My problem is that I want to control my data by placing it on systems under my control. Storing everything on Google is fine for Eric Schmidt because Eric Schmidt owns (many shares and a significant amount of control) of Google. Storing everything on Google is not so good for me because I don't.

And that's the real issue. Google and Facebook's entire business model is to violate my privacy. I don't know if Dropbox does anything with your data, but they've definitely chosen convenience over security. I'd rather store my stuff on SpiderOak than Dropbox. As long as my data are available to somebody other than me, then my data are vulnerable to hackers and immoral government officials.

Background article

[return+42]

If you have time to read 12,000 words, the New Yorker ran an excellent article last year detailing US surveillance programs and Senator Wyden's efforts to rein them in.

"State of Deception"

Re:What this fuss over nothing?

[Sique]

There is no problem with a defense during a trial. Making the trial impossible is a problem. US citizens going free after they commited crimes against non-US-citizens is a problem, and the reluctance of the US to either try them on US soil or have them tried somewhere else is a big problem.

So what's the problem with that?

[BarbaraHudson]

different sets of data for users from different countries multiplying across the world.

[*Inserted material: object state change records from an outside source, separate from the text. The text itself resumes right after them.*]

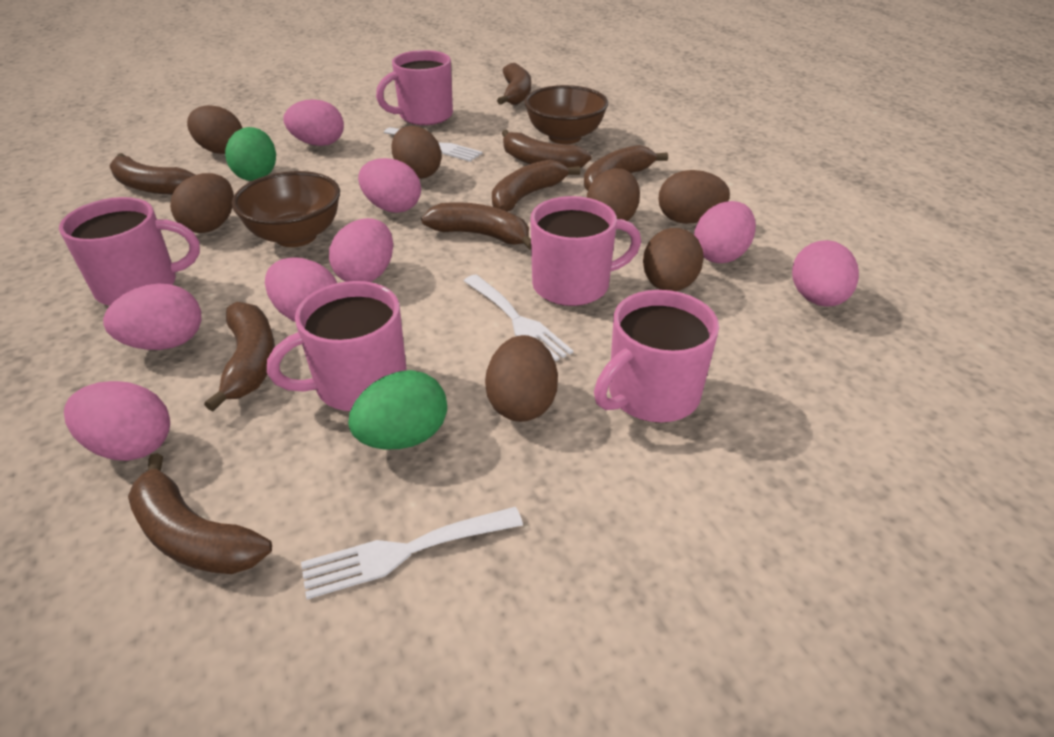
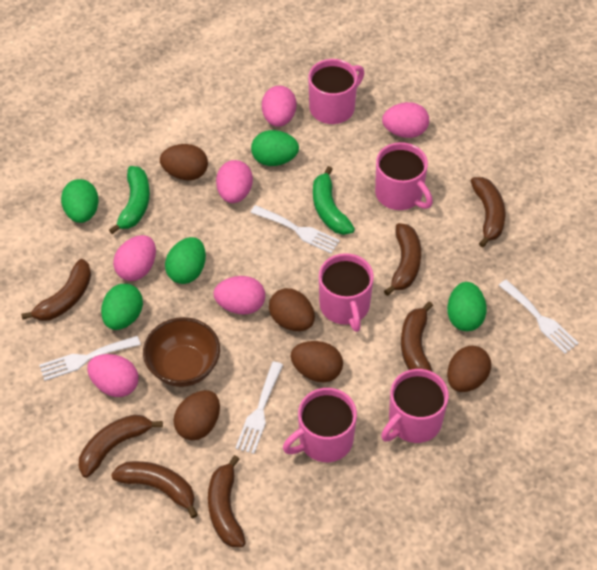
brown banana: 8 -> 7
brown bowl: 2 -> 1
brown egg: 7 -> 5
green banana: 0 -> 2
green egg: 2 -> 5
pink egg: 8 -> 6
white fork: 3 -> 4

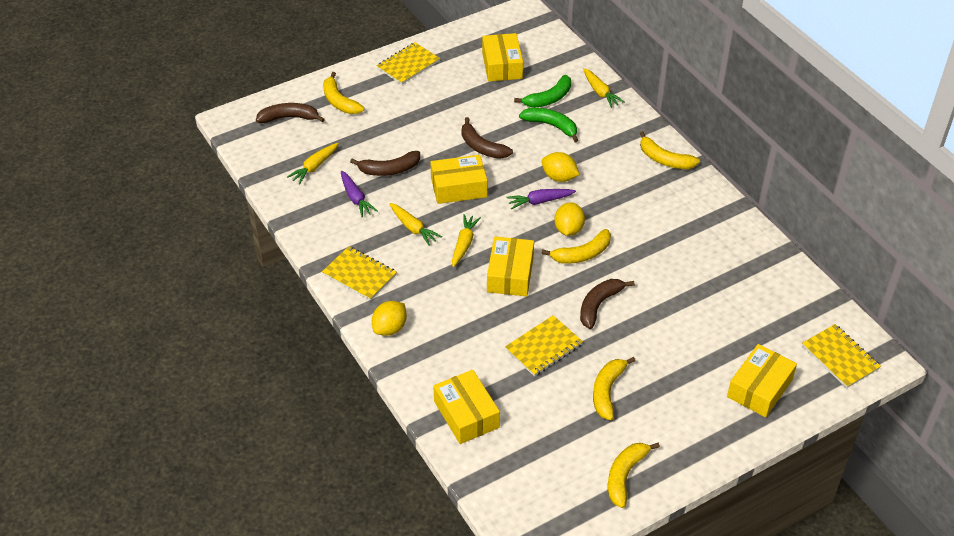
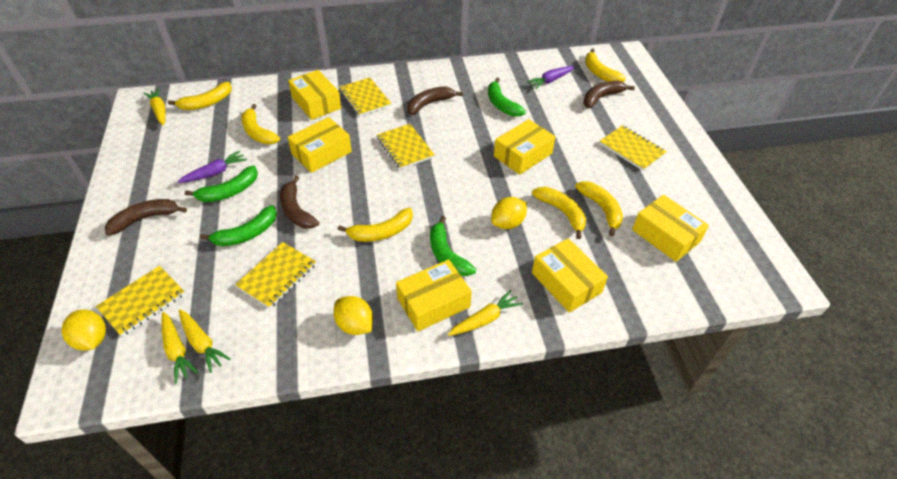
green banana: 2 -> 4
yellow banana: 5 -> 6
yellow box: 5 -> 6
yellow notebook: 4 -> 5

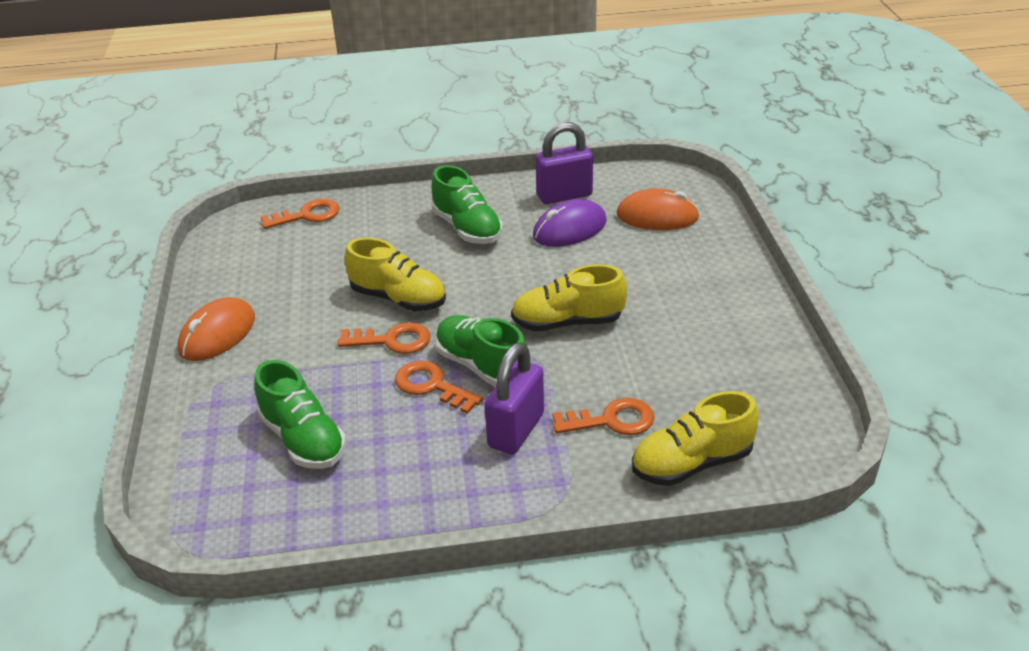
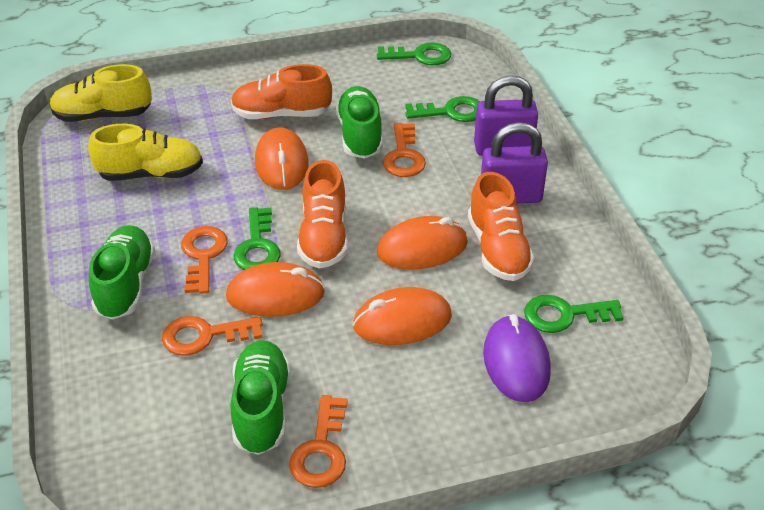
green key: 0 -> 4
orange mouse: 2 -> 4
orange shoe: 0 -> 3
yellow shoe: 3 -> 2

So what? I don't care if my data is "out of sync" in Kabul or Beijing or Kuala Lampour or London or Sao Paulo. It's not a problem for me. However, companies attempting to monetize that data (Hello, Google, etc.) by selling it to advertisers across the globe ... it makes that data harder to sell. Awww. That won't break the internet - if anything it's an improvement, since someone in Nigeria now has to hit servers in North America to get information for spearfishing - something that will be easier to track.

Its not just illegal snooping thats the problem

[simonreid]

Eric is confusing two issues, probably purposefully.

The issue of illegal (at least against US citizens) mass surveillance by the NSA and the like is one problem - but as others have pointed out, its something that should be assumed to always be happening, and doesn't have any real impact on the internet. People make a fuss about it, particularly in the US, but I think most people assumed it was happening anyway and it hasn't really changed the way that people, businesses or governments operate. Just look at the recent Silk Road story as an example

The issue that has everyone jittery is the close cooperation that has been shown between the US Government and US based companies, and from a legal perspective the stance that the US government is taking on data stored by US companies, outside the US, for a non-US entity. This has a huge effect on Google's business in particular, not as an adverting company - I would be surprised if they are loosing a significant amount of their consumer business - but rather their growing enterprise / cloud business. No one outside the US will want to switch to Gmail if their email can be read, without their knowledge, by the US Government issuing a National Security Letter, or even just by any local judge issuing a subpoena.

This is what they are talking about when they say you have to start a data center in Germany just to serve customers there. Its not the NSA hacking your system, or even snooping on the wire people are worried about. Its the legal and risk issue that the US government can seize your data, without any notification, and you have no legal recourse to prevent it happening.

Its a great opportunity for companies in Europe, but if your a US headquartered company, as Google is, its going to break *your* small part of the internet

Re:OTOH

I will never pay for closed source American made crypto software. Even though OpenSSL turned out to have serious bugs, at least it was open enough for people to find, make public and fix. I don't trust that an American company might have their hands tied by NSL when fixing bugs or "bugs".